Departmental Reporting An administrative team creates a Project for their annual report. They upload last year's report, this year's data summaries, and the provost's reporting template. Instructions specify the required format, section headings, and word count targets. Team members (each in their own account) can create similar Projects using the same files to work on their respective sections.

IT Documentation A technical team creates a Project for maintaining a set of runbooks and knowledge base articles. They upload their documentation style guide and existing articles as examples. When a new system is deployed or a process changes, they start a new conversation within the Project to draft updated documentation that automatically follows the team's standards.

Event Planning A staff member creates a Project for a campus conference. They upload the venue contract, prior year's schedule, speaker bios, and budget spreadsheet. Across multiple conversations, they draft the event agenda, write speaker introduction scripts, create attendee communications, and analyze budget scenarios—all with consistent awareness of the event details.

Projects vs. Custom GPTs

Projects and Custom GPTs serve related but different purposes, and understanding the distinction helps you choose the right tool.

Projects are personal workspaces. They are best for ongoing, multi-conversation work where you need persistent files and instructions. They are private to your account and cannot be shared with others. They support ChatGPT's built-in capabilities like web browsing, data analysis, and image generation.

Custom GPTs are shareable, purpose-built assistants. They are best for creating a reusable tool that others can access. They can be configured with specific instructions, knowledge files, and enabled capabilities. They can be shared via link with other ChatGPT Edu users in your institution.
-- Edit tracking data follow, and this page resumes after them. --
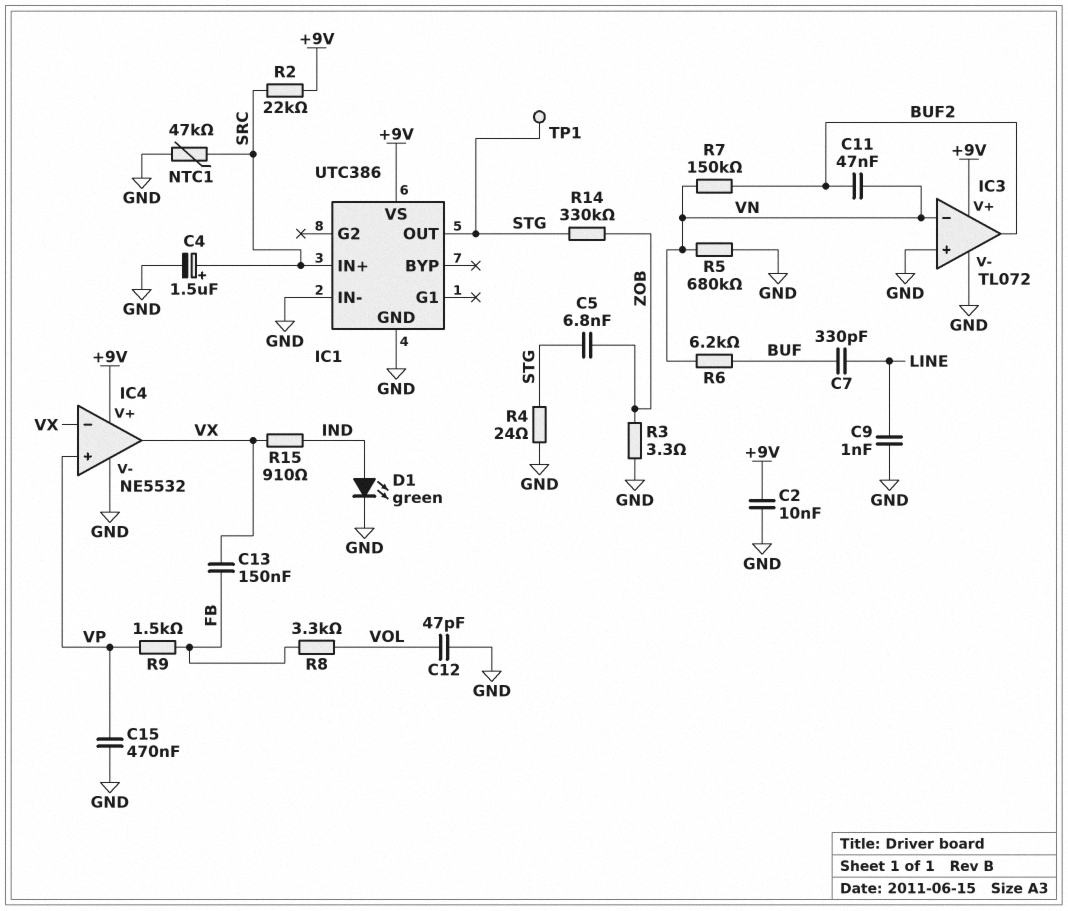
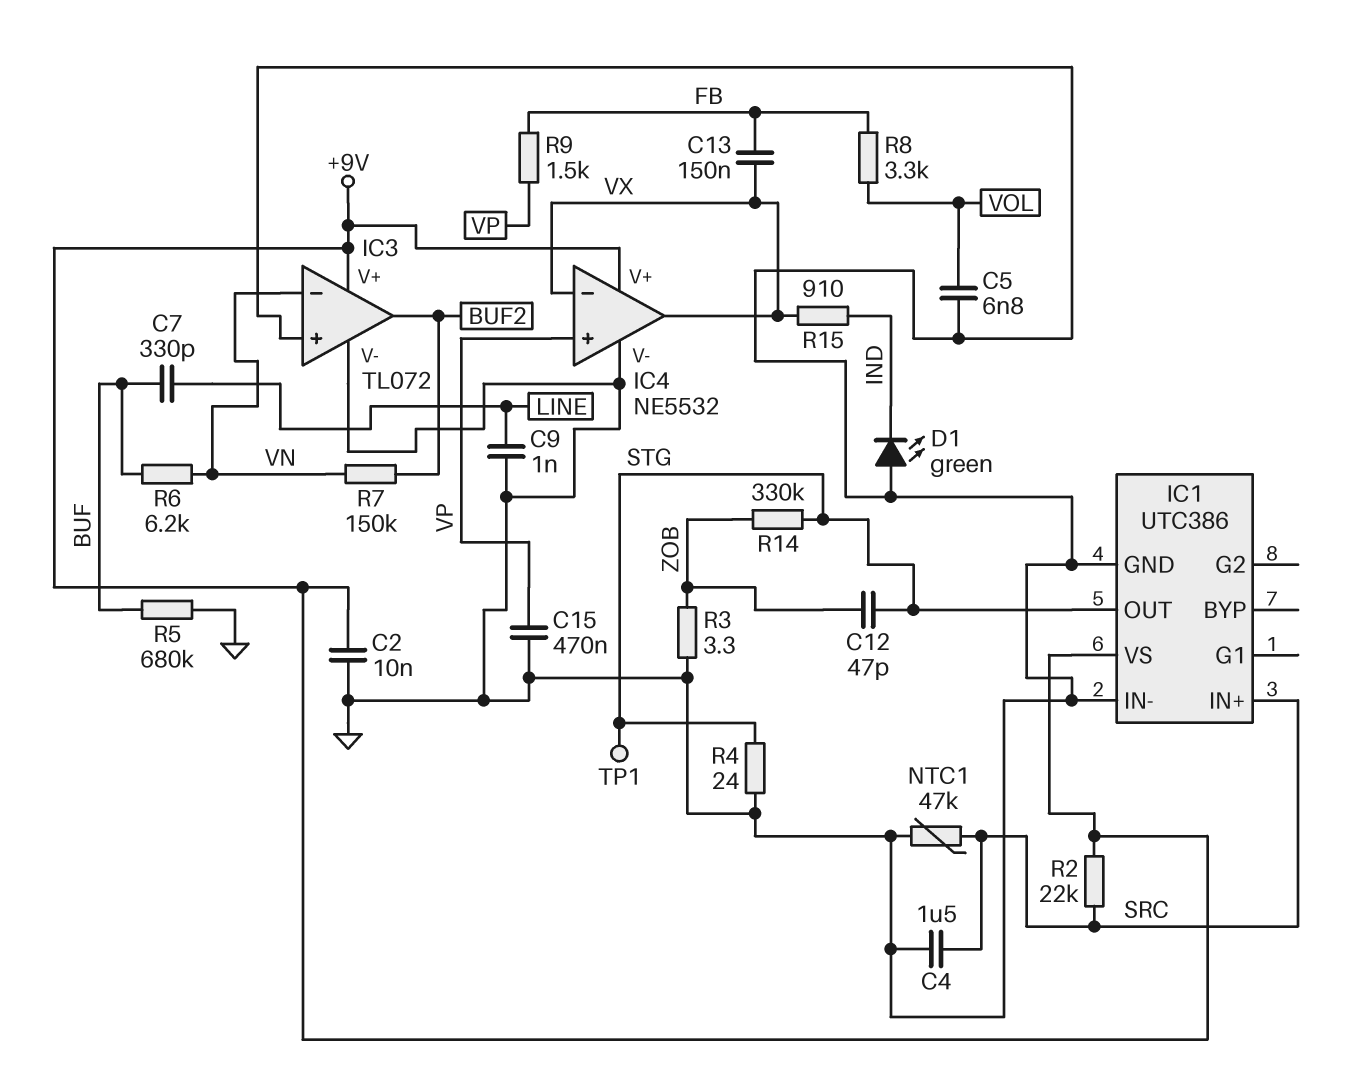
C4: 1.5uF (plus SRC, minus GND) -> 1.5uF (GND, SRC)
C5: 6.8nF (STG, ZOB) -> 6.8nF (GND, VOL)
C11: 47nF (BUF2, VN) -> none
C12: 47pF (GND, VOL) -> 47pF (STG, ZOB)
D1: LED green (A IND, K GND) -> LED green (A GND, K IND)
R5: 680k (GND, VN) -> 680k (BUF, GND)

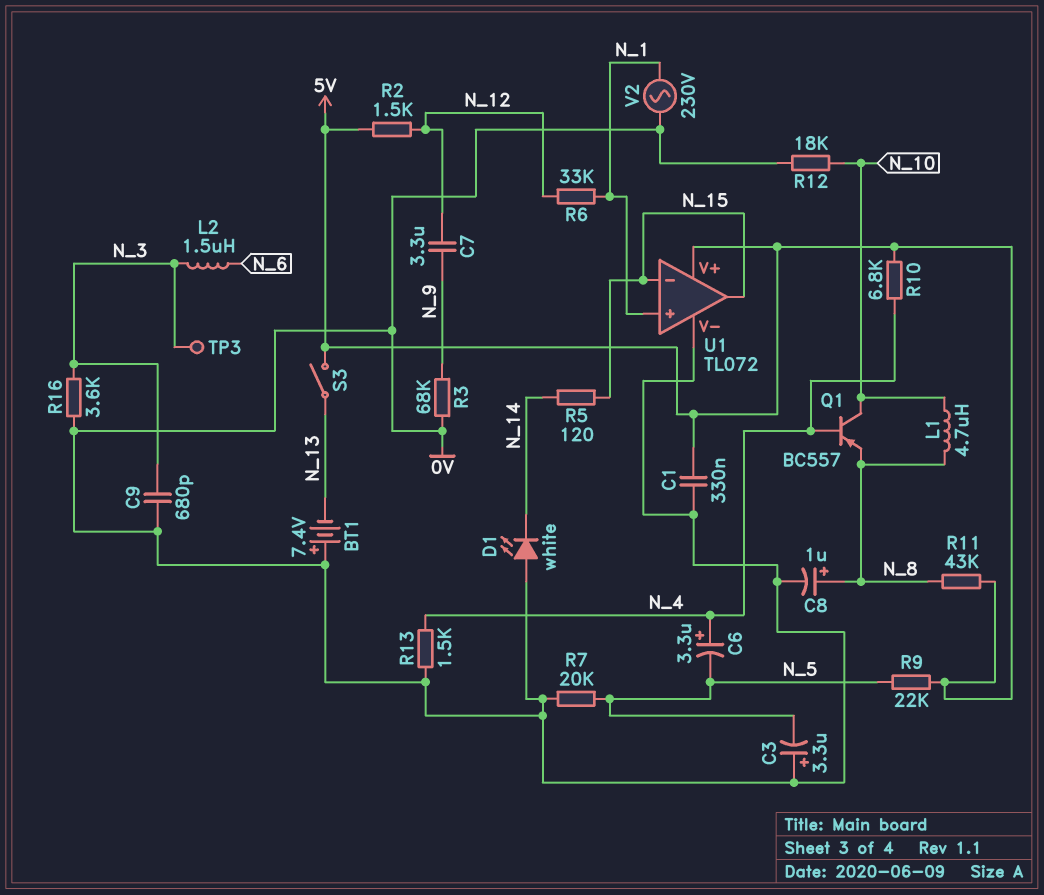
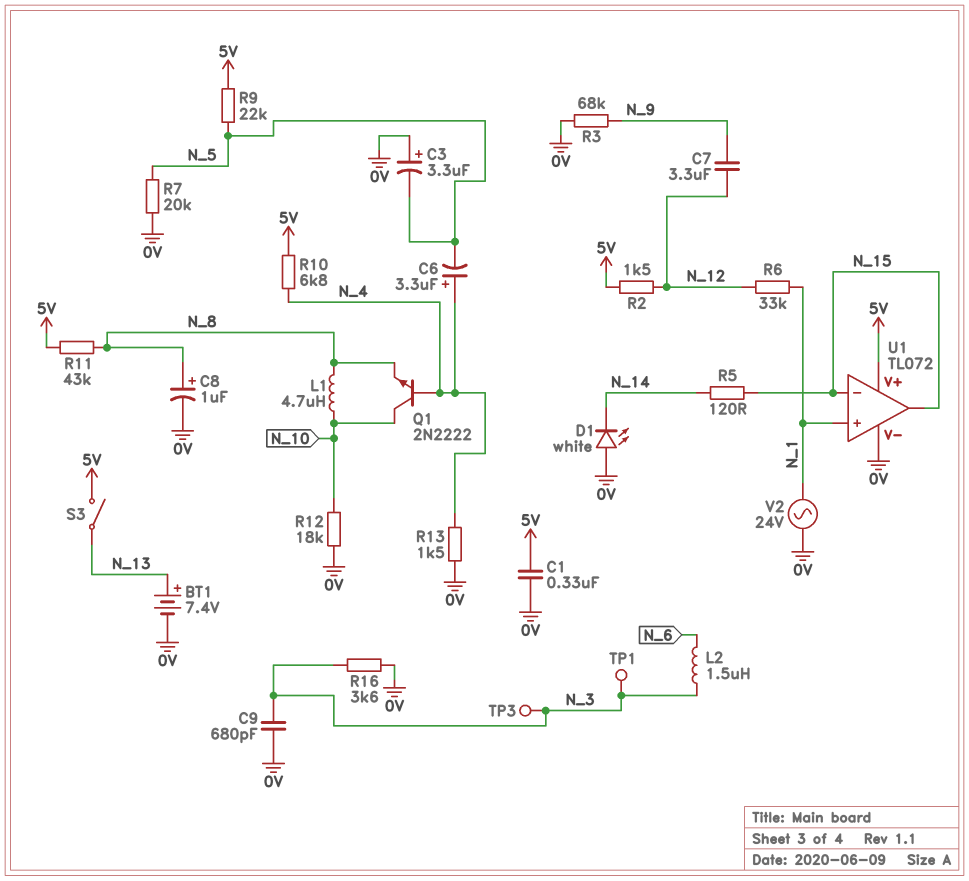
BT1: 7.4V (plus 0V, minus N_13) -> 7.4V (plus N_13, minus 0V)
Q1: PNP BC557 (B N_4, C N_10, E N_8) -> NPN 2N2222 (B N_4, C N_10, E N_8)
TP1: none -> test point (N_3)
V2: AC 230V (0V, N_1) -> AC 24V (0V, N_1)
In short: use a Project when the work is yours and ongoing. Use a Custom GPT when you're building a tool for others to use. In many cases, you might use both—developing something in a Project and then packaging the results into a Custom GPT for broader use.

Limitations

  • Projects are not shared. There is no way to give another user access to your Project. If multiple people need the same context, each person would need to set up their own Project with the same files and instructions, or you can build a Custom GPT to share the core functionality.
  • File size and quantity limits apply. Very large files or a large number of uploads may hit storage limits. Prioritize the most essential reference material.
  • Instructions have a character limit. Keep your Project instructions focused and concise. If you find yourself writing pages of instructions, consider whether a Custom GPT with more structured configuration might be a better fit.
  • Context windows are still finite. Even with Project-level files and instructions, ChatGPT has a limit on how much information it can hold in memory within a single conversation. Very long conversations may start to lose earlier context.